It all started in 2015 when Viktor Stensson and Mikael Eliasson were thinking of automating the traditional way of bookkeeping. Under their leadership, Bokio, the Gothenburg-born fintech behind an AI-driven accounting software for SMEs and self-employed has come a long way since then, facilitating accounting and offering an all-in-one solution to help people run their business smoothly.
The company has recently announced a €7.4 million investment (which comes on the back of its €4 million investment in Nov 2019) and has joined forces with competitor Red Flag, to create the leading accountancy and business administration platform for European SMEs and self-employed.
To learn more about Bokio’s impressive journey to disrupt one of the oldest industries and to get some tips on getting funding and staying afloat at a time of a financial crisis, we spoke with Viktor Stensson, CEO and co-founder of Bokio, who believes it is important to dare to do business also in turbulent times.
Hi Viktor, it’s a pleasure to have you here. To start off, could you brief us on the story of Bokio? What makes your approach to accounting unique?
Filing a tax return at the last minute is stressful. In fact, it was through finding ourselves in that very situation that inspired us to develop Bokio.
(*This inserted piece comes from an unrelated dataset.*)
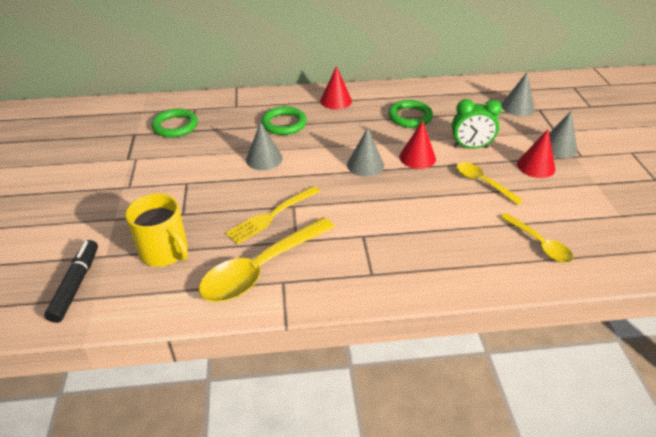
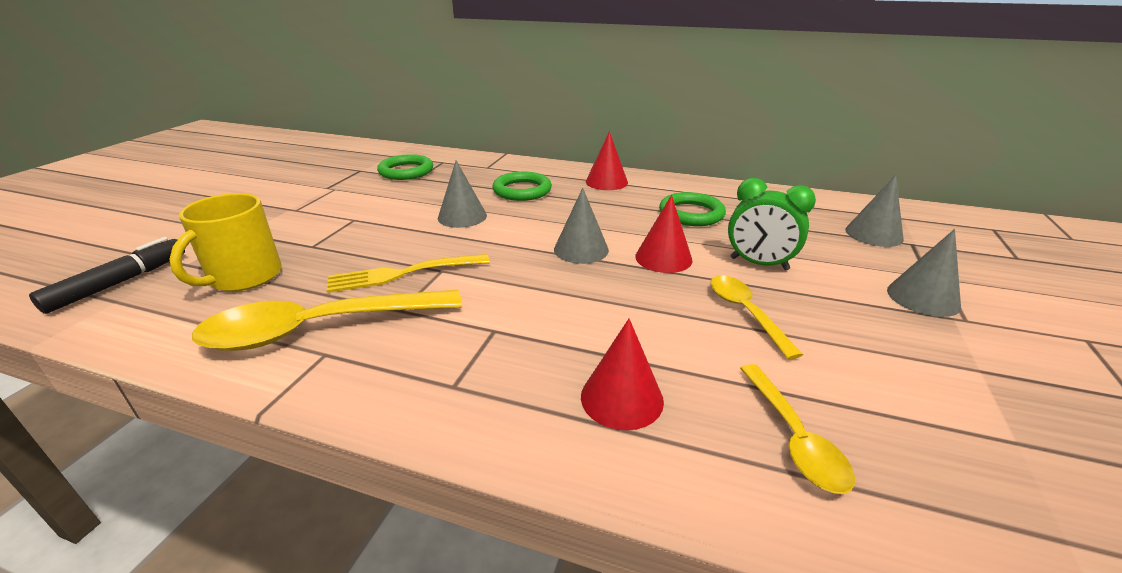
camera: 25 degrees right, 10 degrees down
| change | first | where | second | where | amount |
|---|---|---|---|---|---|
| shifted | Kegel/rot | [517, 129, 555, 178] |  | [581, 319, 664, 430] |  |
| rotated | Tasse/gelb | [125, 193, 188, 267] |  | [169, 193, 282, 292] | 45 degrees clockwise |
Bokio was founded in Sweden, in 2015, by myself and Mikael Eliasson, our CTO. It all started when I helped Mikael, a freelance engineer at the time, fulfil various accounting tasks he was struggling with. Together, we realised how intricate the tax filing system was, and saw a substantial opportunity to modernise the accounting industry by automating the bookkeeping process.
At Bokio, our primary focus is on helping people run their businesses smoothly by offering an all-in-one solution. Bokio has lots of great features for managing one’s own accounting, including bookkeeping, invoices, tracking expenses, and importing transactions with bank feeds, all of which are available for free. There’s no trial period, paywall, or hidden costs. Bokio is, and always will be, free for our customers to use. Meanwhile, Bokio’s premium add-on services are available to Swedish users at a competitive price, enabling them to receive round-the-clock support and/or be connected with a professional accountant.
You recently landed new investment. How will that help the company’s growth – any exciting upgrades on the way?
The money will help us to develop our product, and also scale the business internationally by offering next-generation automated and AI-driven services for business owners across the globe. We provide them with the most accessible and advanced software, to enable the successful running and expansion of their companies.
Could you tell us a bit more about the team behind the investment? What made them believe this was a golden opportunity?
The team behind the investment consists mainly of previous investors, who believe in our vision and the progress we’ve made so far. I am very pleased to have the continued support of our investors, and we’re delighted to welcome new ones on board to join us on our journey.
Why does the fintech industry need this new Bokio, merged with Red Flag?
Red Flag’s portfolio of business administration products completes our current offering, to make it easier and more efficient for all company owners and the self-employed to run their businesses. We are looking forward to joining forces with Red Flag, and combining our respective industry expertise to deliver the best possible service to our customers.
Bokio, like many startups, is using AI to drive its services. How do you see AI changing the accounting and business administration services in the next 5 years?
We are approaching an era in which users and customers will expect automation as a default, that includes bookkeeping and accounting, essentially because it makes the task more time-efficient and manageable. We will see AI disrupt even the biggest and oldest industries in the future.
Seeing as we are in the middle of a global crisis, do you have any tips for founders on raising at this time?
A lot of venture capital firms are trying to figure out how to boost their portfolio companies right now, and so I strongly recommend working primarily with your existing investors to secure funding. On another note, I believe investors are rewarding companies that can demonstrate that they can make a decent turnover, so my advice would be to focus on revenues right now since that actually is the best form of funding.
With the impact of the coronavirus pandemic on the global economy being evident, fintech companies are becoming increasingly important. How do you see this trend evolving in the future?
If we look back to the financial crisis of 2008, it is evident that a number of large companies were able to arise from the ashes, in part, due to their versatile nature and ability to adapt. Examples include Slack, Venmo, Uber and WhatsApp, to name just a few. Companies that survive periods of financial turmoil are often in a great position to keep growing when the economy recovers.
Finally, you are based in Gothenburg. What is your opinion on the environment for creating a startup there?
It’s certainly an up and coming tech scene with more and more investors looking towards Gothenburg than in previous years. I think the city will soon be seen as home to one of the key startup scenes not only in Scandinavia but in Europe too.